When it comes to pregnancy, many women are in awe of how miraculous the process is and then in shock at the state in which it leaves their body. I have no experience being a biological mama, but time and time again I hear from patients who are not surprised they have forgotten the pain of delivery; but are concerned that things like incontinence and a newly shaped belly will be a life long issue.
In the first trimester, women most often experience low back pain. This can easily be remedied by some instruction in body mechanics, positioning, and some exercises to help increase stability through your low back and pelvis. As you know, as your pregnancy progresses and on into breastfeeding, your body releases hormones that allow for increased mobility and flexibility. Without this change, there is no way little Timmy or Sweet Susie are going to come out of your body naturally. When these changes begin to take place, it is valuable to check in with a physical therapist to see if you need to use a sacroiliac belt ( to help keep your pelvis a bit snugger) and reduce too much movement. Truth is gals, once the low back pain kicks up…its more than likely gonna stay slightly obnoxious for the remainder of your baby baking time.
In the second trimester, we add diastasis recti to the mix. This is where your abdominal muscle (rectus abdominus) begins to separate and move laterally across your belly. Because your babe needs more room to dance, sleep and practice baby kung-fu; this is totally natural. It is not always aesthetically pleasing to mommies, and from a PT perspective can be part of why your low back pain progresses. There is not much as practitioners we can do for it in the prenatal stages, however postnatal physical therapy is fabulous for getting your abs to heal and you bikini ready..and getting your anatomy more biomechanically sound of course.

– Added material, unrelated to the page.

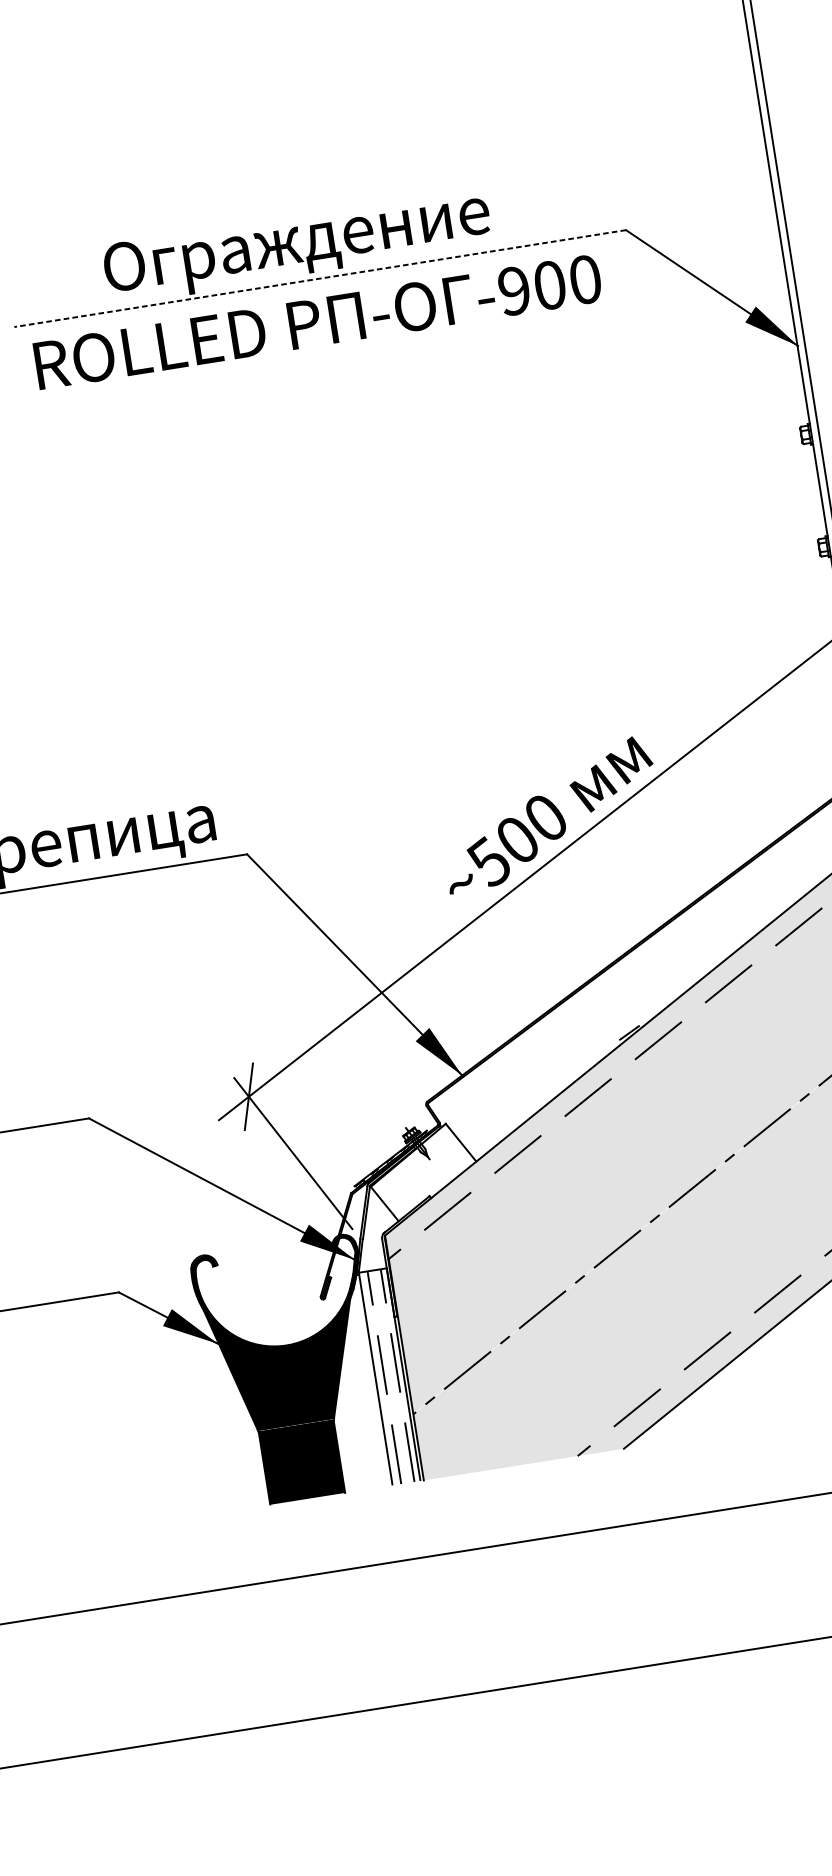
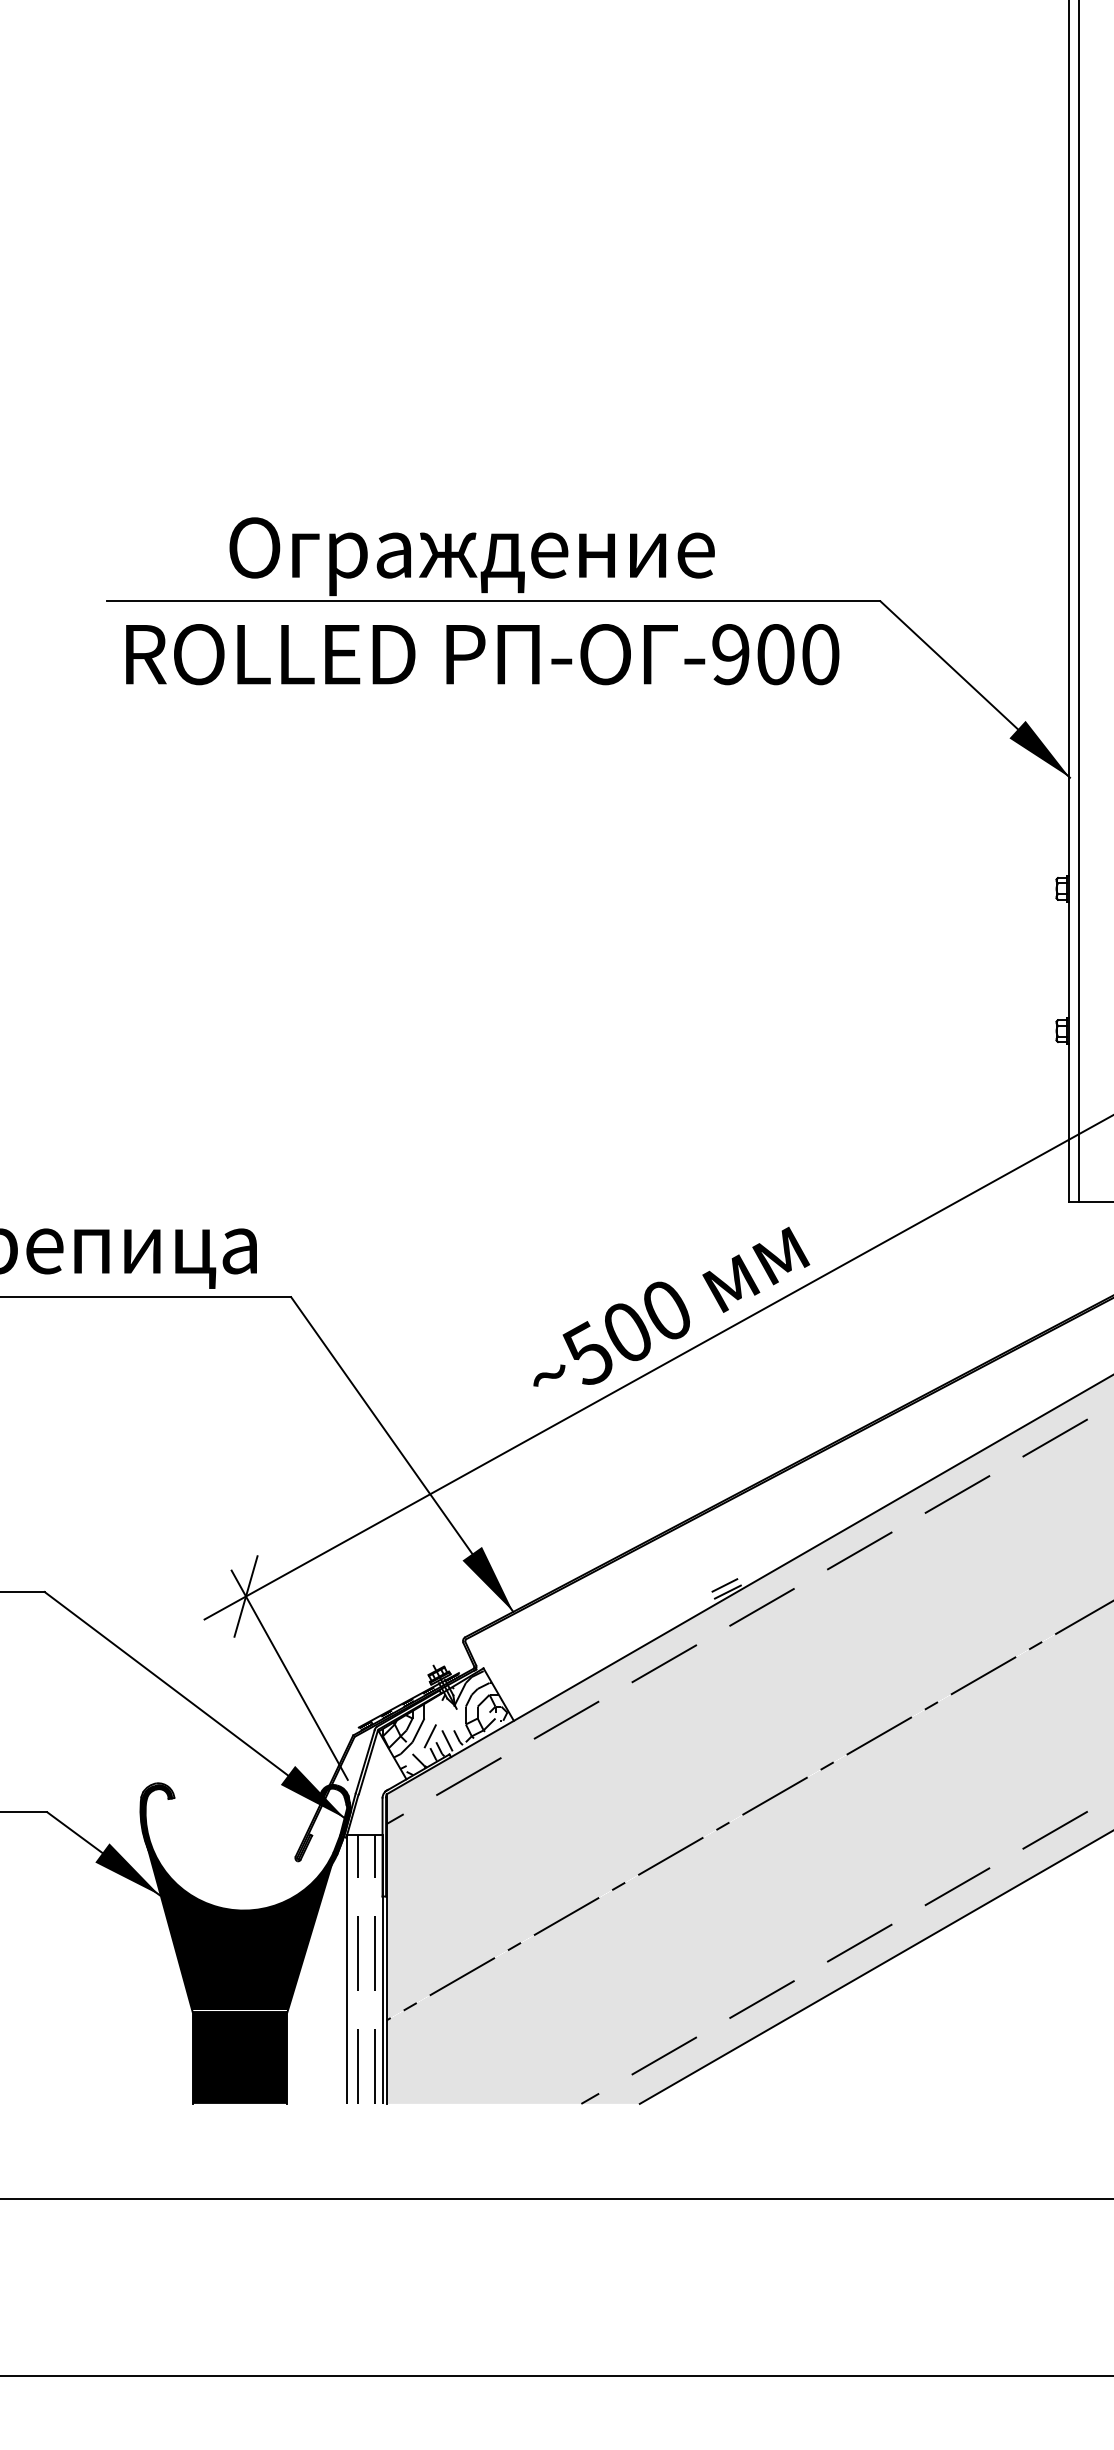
line: (320, 278) -> (493, 601), dashed -> solid
line: (625, 1028) -> (724, 1585), added
hatch: (421, 1172) -> (444, 1723), added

The third trimester is when things really get into full swing. In addition to the low back pain and diasasis, we include frequent urination, leg edema, fatigue, shortness of breath and constipation. Pelvic floor strengthening can help not only with frequent urination, it will also condition your body for delivery and incontinence prevention. Leg edema can be relieved with some lymph drainage and positioning instruction. Shortness of breath is due to the baby blocking the descent of the diaphram and by your third trimester can limit by as much as 4 cm. The elevation of the diaphram can make shortness of breath worse when you exert yourself. There is hope: with positioning, postural exercise and breath work we can get you comfy again. Constipation is another opportunity to use breath work, positioning, and some hands on stimulation to help things move on out.
Baby Is Here. Im Pooped, and You Want Me To Come To THERAPY?
YES! All women should follow up with a physical therapist after delivery of their baby. Beyond aiding in pain resolution and educating you on mommy and baby mechanics you will receive treatment for the following:
-Low Back Pain
-C-section, episiotomy or perineal tear
-Pelvic Floor Weakness
-Prolapse of your organs: vaginally or rectally
-Urinary or Fecal Incontinence
Treatment for these and other concerns often includes :
-Soft tissue mobilization
-Deep Tissue Work
-Pilates Based Exercise/ Including Reformer
-Lifting & Mechanics Techniques.
-Kegels- We will show you how to do these CORRECTLY! Great for restoring your body, reducing symptoms, and even improving your libido and sexual satisfaction.
We know that you have a lot on your plate with your new addition. We know that when baby sleeps you should be sleeping and frankly that doenst leave you with much time. We strive to do what we need to do in one 30-60 minute session a week. The more you can do your personalized exercise program the less you need us….so the sooner you get yours the better.